自主性を持って行動して……という言葉を聞きます。何となく「ある方がいいんだろうな」と思うものの、明確なメリットとは何なのでしょう。外資系企業で働くコラムニストのぱぴこさんいわく、自主性がない人は今後の社会で必要とされなくなるかもしれないとのこと。一体どういうことなのでしょうか?

自主性、求められていますか?

コロナ禍の緊急事態宣言では要請という言葉と共に「コロナ流行・感染を広げないための自主的な行動」を全国民が求められたともいえます。

仕事の場でも「自主性を持った人材が欲しい」「自主性・主体性のある人物が望ましい」などの表現が踊り、自己アピールとしても活用できる概念です。

自ら動いて問題を解決できる人は頼もしいですし、常に指示待ちで受け身な人よりも優秀そうに思えます。

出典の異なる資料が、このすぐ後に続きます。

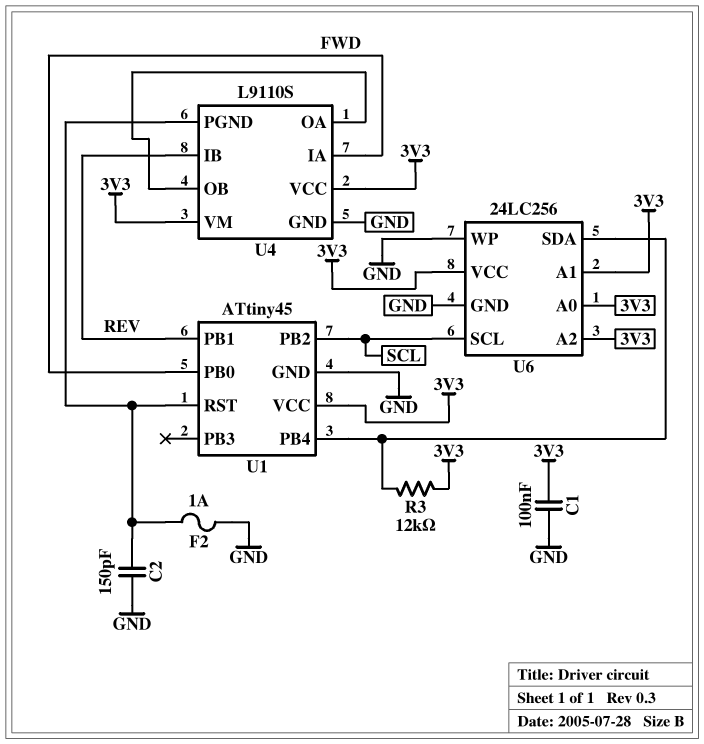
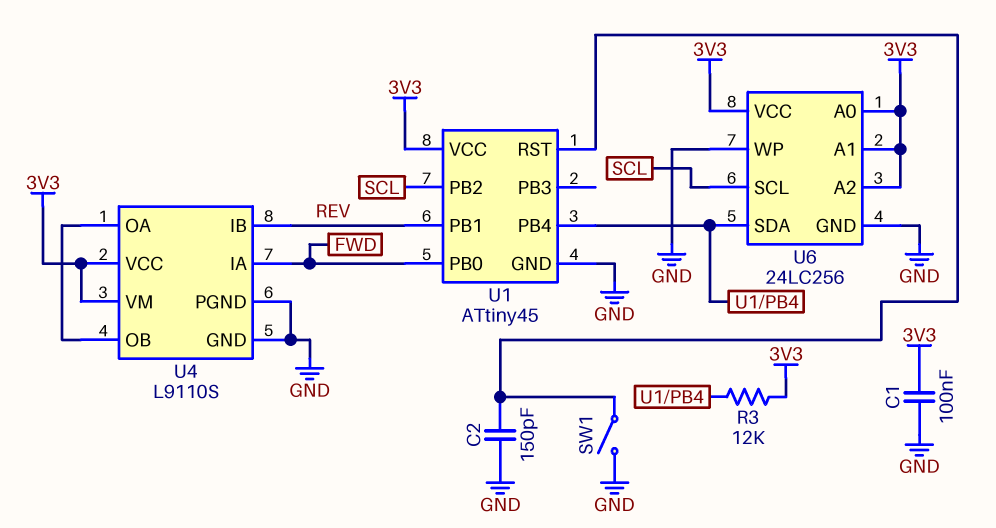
F2: 1A (GND, U1/RST) -> none
SW1: none -> switch (GND, U1/RST)
U4 pin PGND: U1/RST -> GND

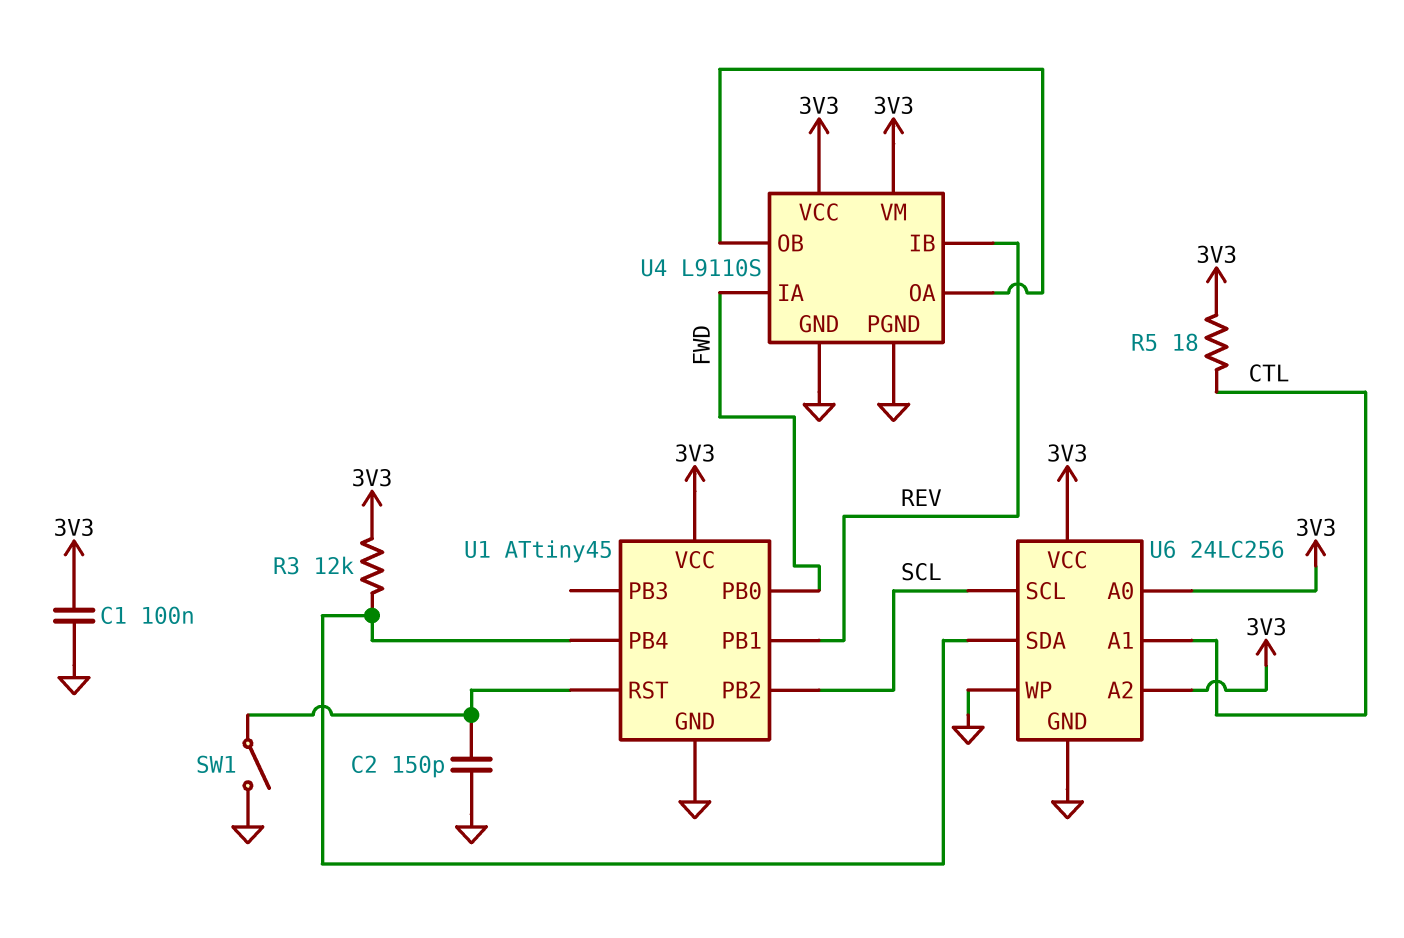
R5: none -> 18 (3V3, CTL)
U6 pin A1: 3V3 -> CTL

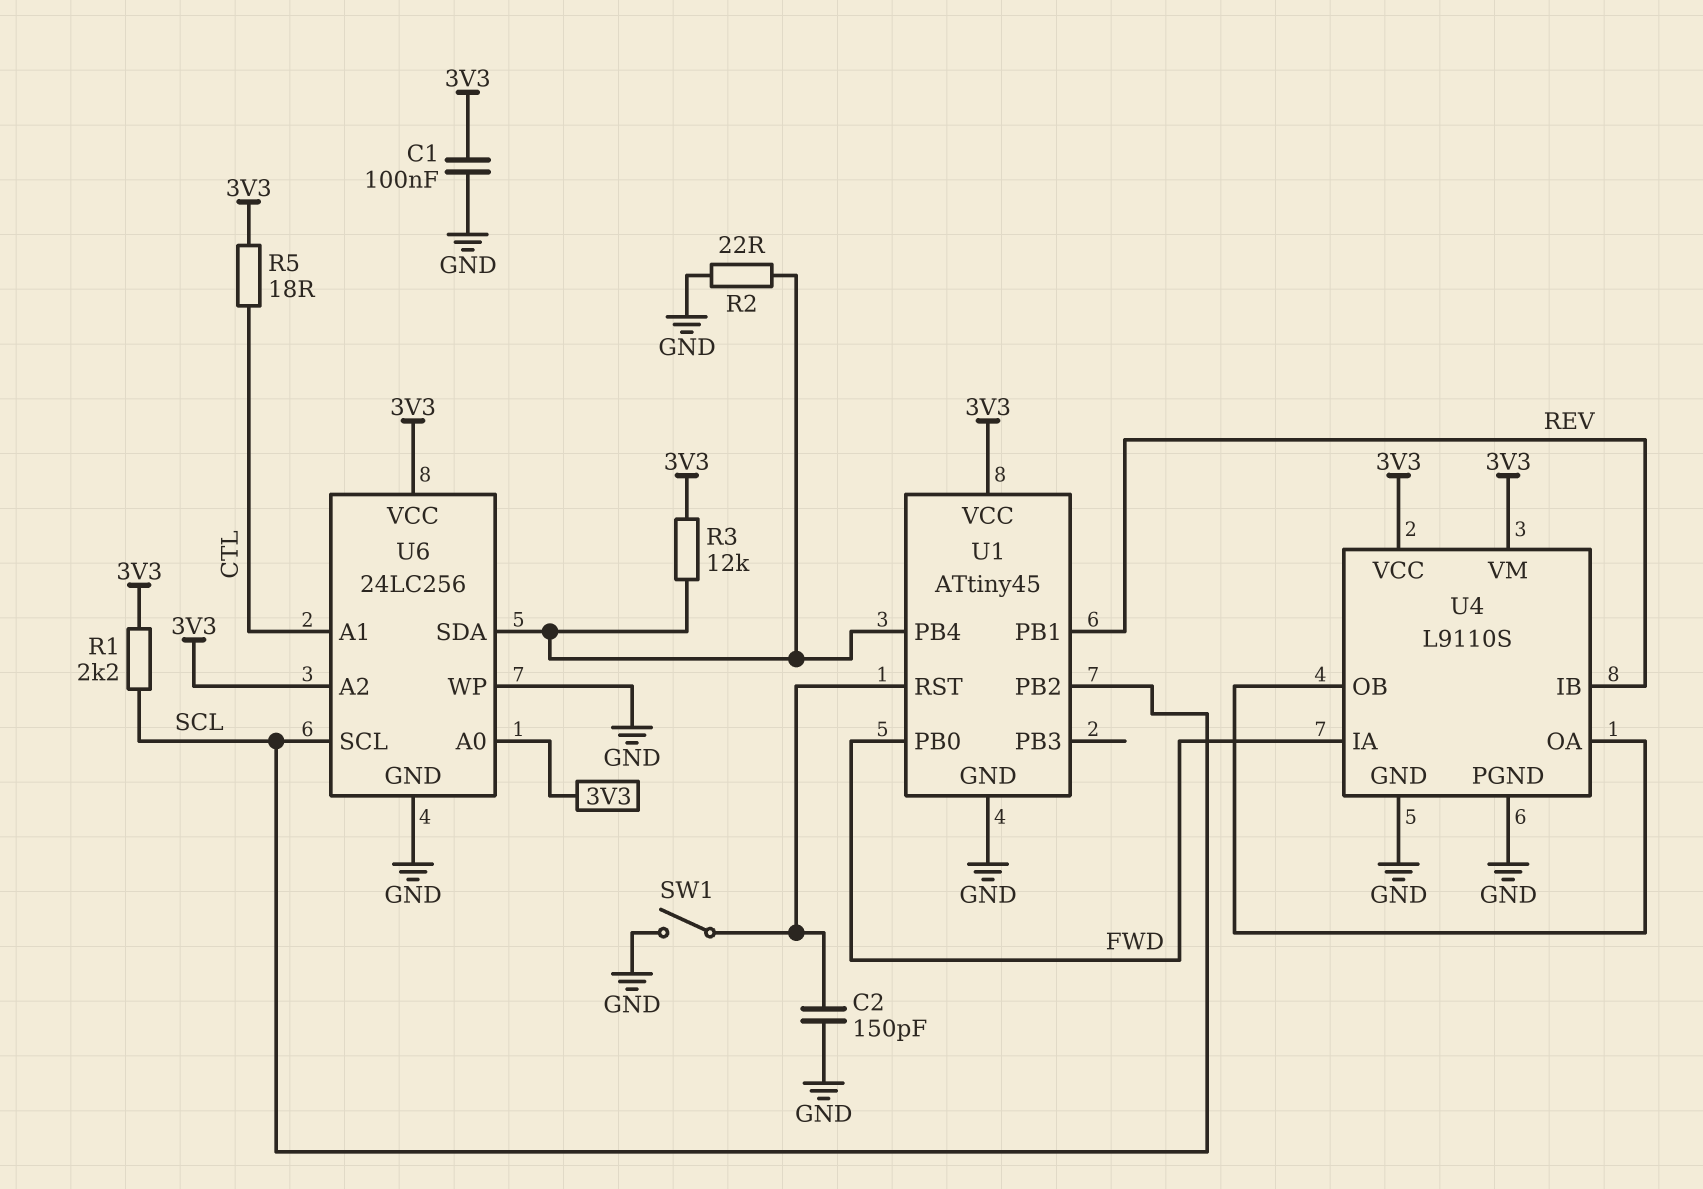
R1: none -> 2.2k (3V3, SCL)
R2: none -> 22 (GND, U1/PB4)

今回は、自主性とは何か? 自主性を高めるためにはどうすればいいか? を解説します。

自主性とは

まずは自主性の意味について見ていきましょう。辞書を引くと下記が出てきました。

他に頼らず、自分の力で考えたり行なったりすることのできる性質。
(出典:精選版 日本国語大辞典)

自主性と主体性の違い

一方、主体性はというと、「自分の意志・判断によって、自ら責任を持って行動する態度や性質」を指します。

これだけ比べると「同じでは……?」と思ってしまいます。自主性も主体性も自分の判断で行動することを表現した言葉のため、違いは少し把握しづらいです。

違いを見るためにもう少し深堀りすると、主体性は「何をすべきかも含めて自分で考え、意思決定して実行すること」であり、自主性は「ある対象に対して、やるべきことを判断し、積極的に行動すること」です。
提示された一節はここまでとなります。